1) Um leitor indaga por que alguns verbos não admitem o uso do pronome oblíquo lhe, ainda que transitivos indiretos.

2) Ora, quanto aos pronomes pessoais oblíquos átonos, uma primeira regra a ser fixada é que o, a, os e as funcionam como objetos diretos, enquanto os pronomes lhes e lhes servem para funcionar como objetos indiretos. Exs.: I) "O juiz sentenciou o caso"; II) "O juiz sentenciou-o"; III) "O documento pertence aos autos"; IV) "O documento pertence-lhe".

3) Nem todos os verbos transitivos indiretos, contudo, permitem que seus objetos indiretos sejam substituídos por lhe.
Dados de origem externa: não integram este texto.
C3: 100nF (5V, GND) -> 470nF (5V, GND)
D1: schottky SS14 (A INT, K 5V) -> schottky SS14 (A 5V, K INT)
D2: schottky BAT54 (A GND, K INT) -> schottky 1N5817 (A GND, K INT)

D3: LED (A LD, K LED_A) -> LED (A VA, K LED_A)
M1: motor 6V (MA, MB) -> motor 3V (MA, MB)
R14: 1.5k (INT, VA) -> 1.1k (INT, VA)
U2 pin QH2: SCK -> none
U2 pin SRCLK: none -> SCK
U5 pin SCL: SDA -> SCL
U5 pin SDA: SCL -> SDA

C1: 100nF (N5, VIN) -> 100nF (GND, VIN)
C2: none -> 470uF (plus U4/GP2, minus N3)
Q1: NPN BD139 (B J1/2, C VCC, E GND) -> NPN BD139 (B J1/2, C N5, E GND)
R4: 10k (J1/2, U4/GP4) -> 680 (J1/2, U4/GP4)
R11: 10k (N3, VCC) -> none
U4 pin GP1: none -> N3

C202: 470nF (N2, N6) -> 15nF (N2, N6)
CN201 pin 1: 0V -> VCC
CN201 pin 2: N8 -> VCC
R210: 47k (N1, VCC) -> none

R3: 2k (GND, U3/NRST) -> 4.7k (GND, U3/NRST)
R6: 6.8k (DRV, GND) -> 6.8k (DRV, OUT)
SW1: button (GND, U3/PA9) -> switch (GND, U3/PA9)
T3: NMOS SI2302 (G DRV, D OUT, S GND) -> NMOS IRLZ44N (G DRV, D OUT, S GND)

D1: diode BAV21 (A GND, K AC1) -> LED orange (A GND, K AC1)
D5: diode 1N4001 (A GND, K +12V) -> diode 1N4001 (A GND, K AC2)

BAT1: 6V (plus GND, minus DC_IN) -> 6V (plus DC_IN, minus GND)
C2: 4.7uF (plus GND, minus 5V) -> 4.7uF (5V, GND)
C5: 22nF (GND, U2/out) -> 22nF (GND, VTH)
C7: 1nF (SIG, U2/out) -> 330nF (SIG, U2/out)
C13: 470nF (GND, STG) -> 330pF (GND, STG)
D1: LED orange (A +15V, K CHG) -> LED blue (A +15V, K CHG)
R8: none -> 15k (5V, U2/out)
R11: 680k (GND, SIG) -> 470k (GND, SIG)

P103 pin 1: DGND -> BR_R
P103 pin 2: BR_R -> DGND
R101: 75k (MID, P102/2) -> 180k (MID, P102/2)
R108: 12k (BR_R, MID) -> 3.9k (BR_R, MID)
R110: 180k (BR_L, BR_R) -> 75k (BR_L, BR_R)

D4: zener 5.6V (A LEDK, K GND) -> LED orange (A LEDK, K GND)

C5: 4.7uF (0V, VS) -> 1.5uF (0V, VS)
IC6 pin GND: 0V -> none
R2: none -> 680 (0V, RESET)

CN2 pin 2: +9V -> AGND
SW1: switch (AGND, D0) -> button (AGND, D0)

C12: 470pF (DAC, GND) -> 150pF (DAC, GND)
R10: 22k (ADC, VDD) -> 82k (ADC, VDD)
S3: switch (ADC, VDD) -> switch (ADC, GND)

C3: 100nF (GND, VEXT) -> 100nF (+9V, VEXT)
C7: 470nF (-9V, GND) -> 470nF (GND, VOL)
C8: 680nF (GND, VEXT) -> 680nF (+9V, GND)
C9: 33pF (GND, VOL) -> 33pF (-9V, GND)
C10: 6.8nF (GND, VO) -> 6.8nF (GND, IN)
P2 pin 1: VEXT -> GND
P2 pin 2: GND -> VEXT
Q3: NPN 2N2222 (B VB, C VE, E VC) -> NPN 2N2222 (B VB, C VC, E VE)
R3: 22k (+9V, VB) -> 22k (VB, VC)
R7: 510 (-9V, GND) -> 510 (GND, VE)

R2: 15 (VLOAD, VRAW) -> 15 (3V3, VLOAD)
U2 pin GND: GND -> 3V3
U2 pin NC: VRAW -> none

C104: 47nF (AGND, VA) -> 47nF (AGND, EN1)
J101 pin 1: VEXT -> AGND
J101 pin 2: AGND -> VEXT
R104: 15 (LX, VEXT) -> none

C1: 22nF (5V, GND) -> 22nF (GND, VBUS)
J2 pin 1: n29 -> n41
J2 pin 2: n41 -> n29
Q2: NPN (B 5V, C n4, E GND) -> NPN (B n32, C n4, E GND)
4) Assim, o verbo assistir, no significado de presenciar, ver, é transitivo indireto, pede a preposição a e não admite lhe como complemento. Exs.: a) "O estagiário assiste a vários debates e audiências"; b) "O estagiário assiste-lhes" (errado); c) "O estagiário assiste a eles" (correto).

5) Para Laudelino Freire, "na língua portuguesa existem verbos cujos complementos indiretos são representados pela forma a ele em lugar de lhe. Isto ocorre, entre outros, com assistir (estar presente), aspirar (desejar), recorrer (pedir auxílio), que, recusando a forma lhe, têm os seus objetos indiretos expressos pela forma a ele".1 Exs.: a) "O estagiário aspirava ao cargo"; b) "O estagiário aspirava-lhe" (errado); c) "O estagiário aspirava a ele" (correto); d) "Naquele hora, recorreu a Deus"; e) "Naquela hora, recorreu-lhe" (errado); f) "Naquela hora, recorreu a ele" (correto).

6) Além da discriminação do ilustre gramático, outros verbos transitivos diretos repelem os pronomes lhe e lhes, de modo que são construídos com as formas preposicionadas: aludir, depender, referir-se. Exs.: a) "Aludi ao autor"; b) "Aludi-lhe" (errado); c) "Aludi a ele"; d) "Dependo da lei"; e) "Dependo-lhe" (errado); f) "Dependo dela" (correto); g) "Referi-me a Deus"; h) "Referi-me-lhe" (errado); i) "Referi-me a ele" (correto).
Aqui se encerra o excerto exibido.